The Phoenix City Council on June 13 voted 8–1 to deny a citizen petition titled the “Resolution for Thriving Communities,” after an extended public-comment period that included dozens of speakers who described fears of immigration enforcement and requested new local protections.
Petitioner Estela Varela and many community members urged the council to limit police interactions that can lead to immigration enforcement and to adopt policies to reduce racial profiling and deportations. Multiple speakers recounted recent family separations and workplace raids and asked the council to pass the petition’s protections.
Vice Mayor O’Brien moved to deny the petition. Council members debated legal constraints, data gaps and existing protections. Police Chief O’Rourke (on the record as chief Orrinder) told the council the Phoenix Police Department “does not cooperate with ICE” and said officers do not participate in deportation roundups; he added that when an arrestee is booked into the county jail, county procedures can lead to ICE notification. City staff said they were reviewing MCSO (Maricopa County Sheriff’s Office) booking data and reported that, in a recent dataset, about 4% of bookings had an ICE detainer placed at the county level; they said additional detail would require access to county or federal records.

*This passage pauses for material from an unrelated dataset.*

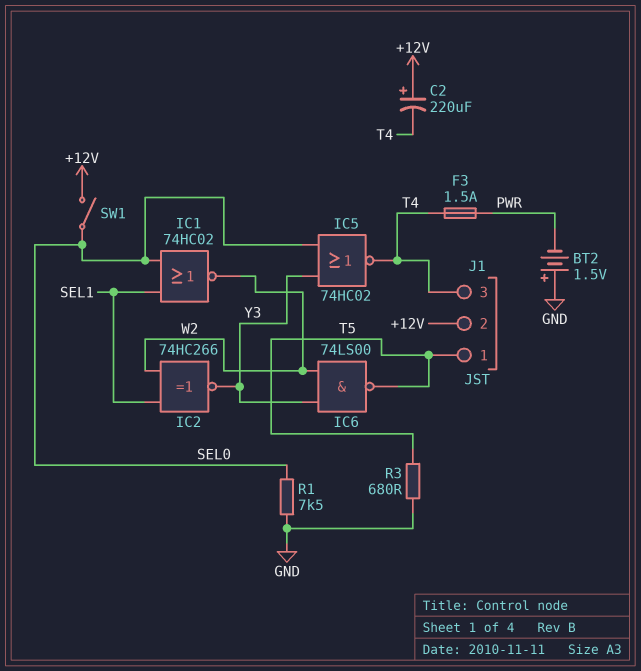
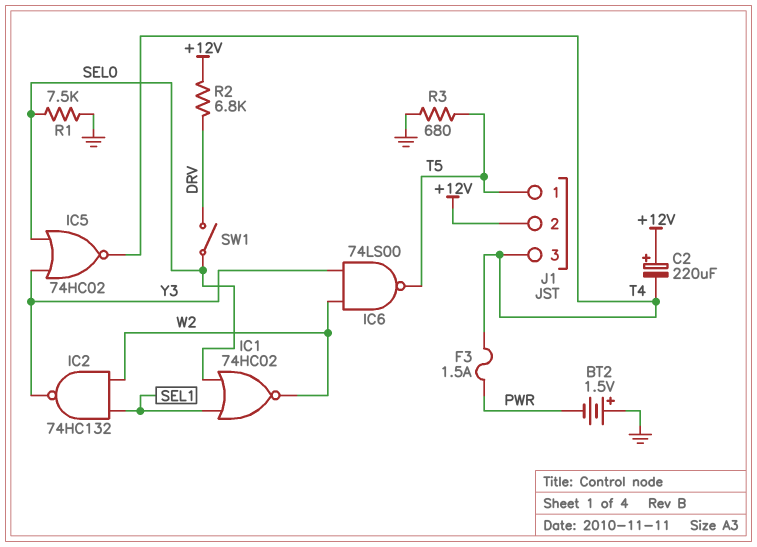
IC2: XNOR 74HC266 (in SEL1, in W2, out Y3) -> NAND 74HC132 (in SEL1, in W2, out Y3)
R2: none -> 6.8k (+12V, DRV)
SW1: switch (+12V, SEL0) -> switch (DRV, SEL0)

Councilwoman Hodge Washington, Councilwoman Pastor and others pressed for new data transparency and operational changes. Councilwoman Hernandez asked staff to bring monthly, itemized reporting beginning in September on citywide stops, outcomes (cite-and-release, transferred to MCSO, ICE holds, no‑charge release), and MCSO detainee counts and ICE holds; staff said some elements will be available once the new records-management system goes live and that the city is implementing improvements to data collection. City staff said the new records-management system rollout is in final stages and the contracted package (Motorola) totals about $11 million; staff said go‑live is expected later this year. The council’s motion to deny the petition passed 8–1 (Mayor Gallego voted no on the denial, recording her support for the petition).